India rejects Pakistan's Taliban charge as baseless
India on Monday rejected Pakistan's allegations of funding the Taliban to foment unrest in that country as “baseless” and asked it to dismantle the infrastructure of terrorism targeted at New Delhi. India funding Taliban: Pakistanindia Updated: Oct 26, 2009 23:41 IST
India on Monday rejected Pakistan's allegations of funding the Taliban to foment unrest in that country as “baseless” and asked it to dismantle the infrastructure of terrorism targeted at New Delhi.
"This is completely groundless and baseless,” official sources in the external affairs ministry said on Monday when asked about Pakistan Interior Minister Rehman Malik's allegation that India was funding the Taliban to destabilise his country.
"India is a victim of terrorism. India's stand on Taliban is well-known and we want Pakistan to dismantle the infrastructure of terrorism targeted at India,” the sources said.
In an interview to a television channel, Malik said he was "convinced" India was among "certain hostile agencies" that are backing the Taliban to create instability in Pakistan.
"There are certain hostile elements against Pakistan and there are certain hostile agencies which do not want Pakistan to be (stabilised),” he replied when asked who was backing the Taliban in Pakistan.
"Yes, of course, I am convinced. I have no doubt about it. I was very open.
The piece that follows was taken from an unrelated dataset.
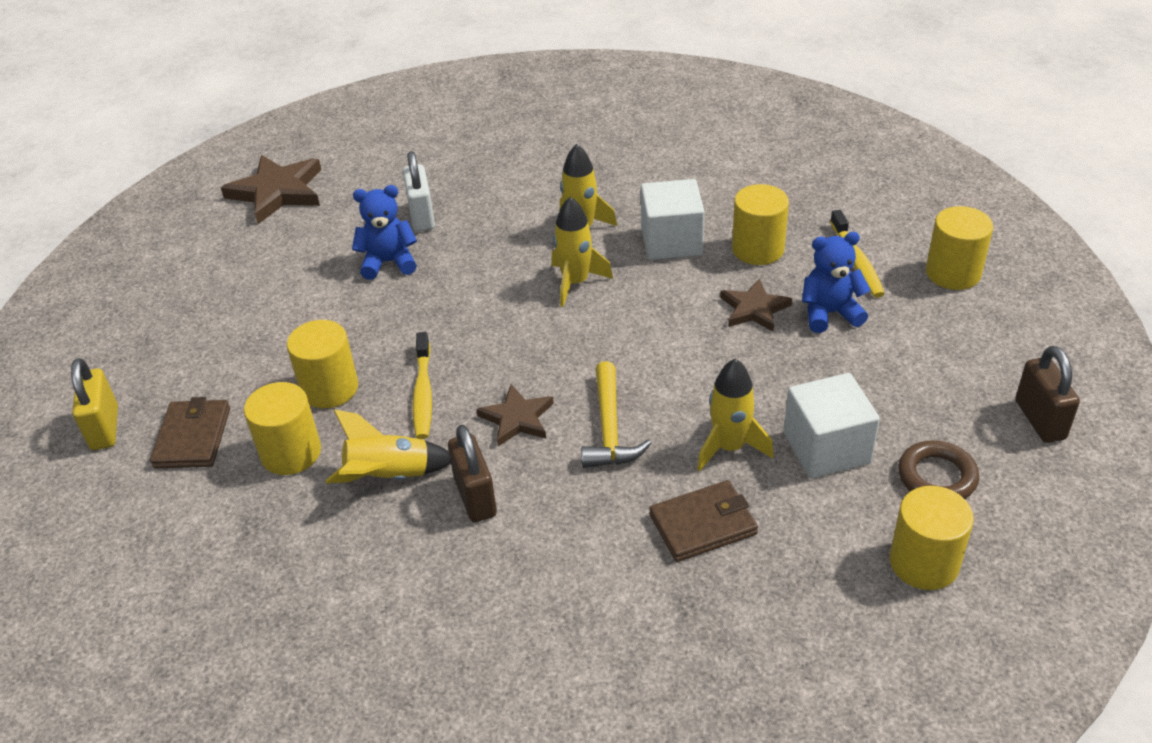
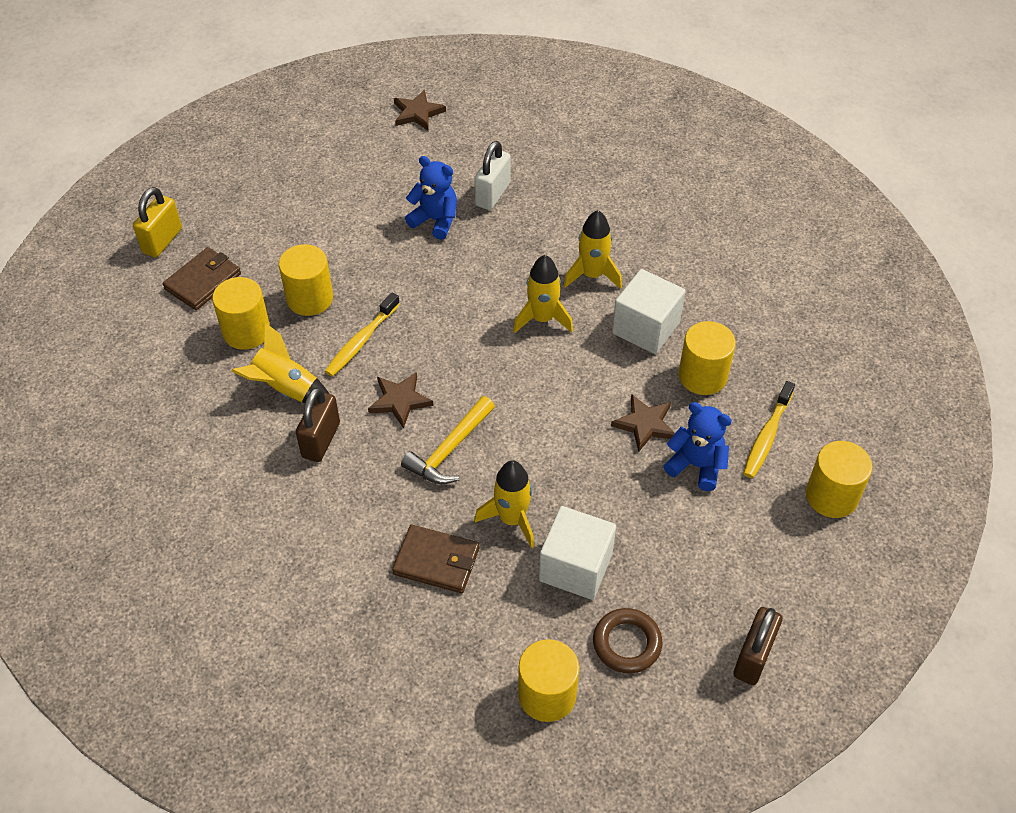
camera: 35 degrees right, 10 degrees up
(277, 192) = (417, 113): brown star -> brown star, size x0.61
I have given the full details,” he replied when asked whether India was among the hostile agencies he was referring to.
"If the interior minister of India or anyone else wants to confront me, I will be very happy to confront them because I know what I am saying,” he added.
India has reiterated many a time that the Taliban are terrorists posing a threat to the entire region.
Malik's comments come at a time when there is growing exasperation in New Delhi about Pakistan's "very, very slow" progress in bringing the perpetrators of the Mumbai carnage to justice.
"We are concerned at the slow and tardy action against conspirators and those responsible for the Mumbai attacks," Foreign Secretary Nirupama Rao had said in New Delhi last week. "We have also drawn attention to the very, very slow pace of action and the trial against the accused," Rao said.
India had suspended the composite dialogue with Pakistan after the Mumbai attacks in November last year that killed over 160 people. New Delhi has made has made it clear that any resumption of the stalled talks will depend on Islamabad's action against the 26/11 attackers and the larger anti-India infrastructure on Pakistani territory.